A High-Power Temperature-Stable Electrostatic RF MEMS Capacitive Switch Based on a Thermal Buckle-Beam Design

This paper presents the design, fabrication and measurements of a novel vertical electrostatic RF MEMS switch which utilizes the lateral thermal buckle-beam actuator design in order to reduce the switch sensitivity to thermal stresses. The effect of biaxial and stress gradients are taken into consideration, and the buckle-beam designs show minimal sensitivity to these stresses.

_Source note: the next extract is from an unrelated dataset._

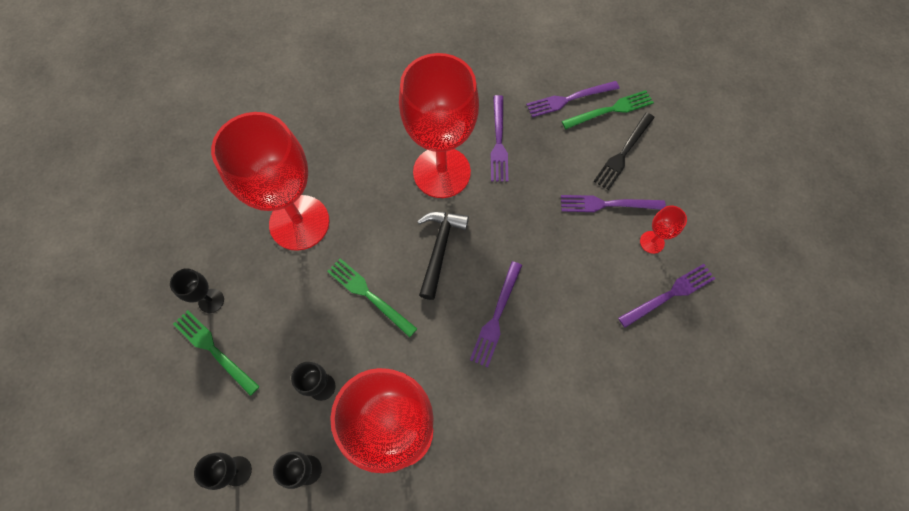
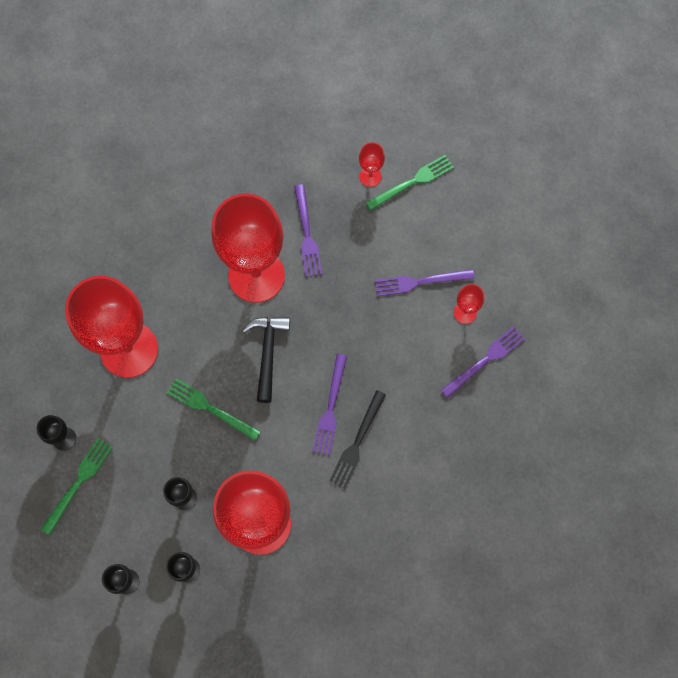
camera: 10 degrees left, 5 degrees up
(214, 350) = (79, 482): green fork -> green fork turned 90 degrees clockwise
(569, 99) = (370, 176): purple fork -> red goblet
(623, 153) = (429, 226): black fork -> black fork (357, 442)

Several switches with 4,8, and 12 suspension beams are presented. All the switches demonstrate a low sensitivity to temperature, and the variation in the pull-in voltage is ~ -50 mV/°C from 25-125°C. The change in the up-state capacitance for the same temperature range is <; ± 3%. The switches also exhibit excellent RF and mechanical performances, and a capacitance ratio of ~ 20-23 (Cυ. = 85-115 fF, C_d = 1.7-2.6 pF) with Q > 150 at 10 GHz in the up-state position is reported. The mechanical resonant frequencies and quality factors are f_ο = 60-160 kHz and Qm = 2.3-4.5, respectively. The measured switching and release times are ~ 2-5 μs and ~ 5-6.5 μs, respectively. Power handling measurements show good stability with ~ 4 W of incident power at 10 GHz.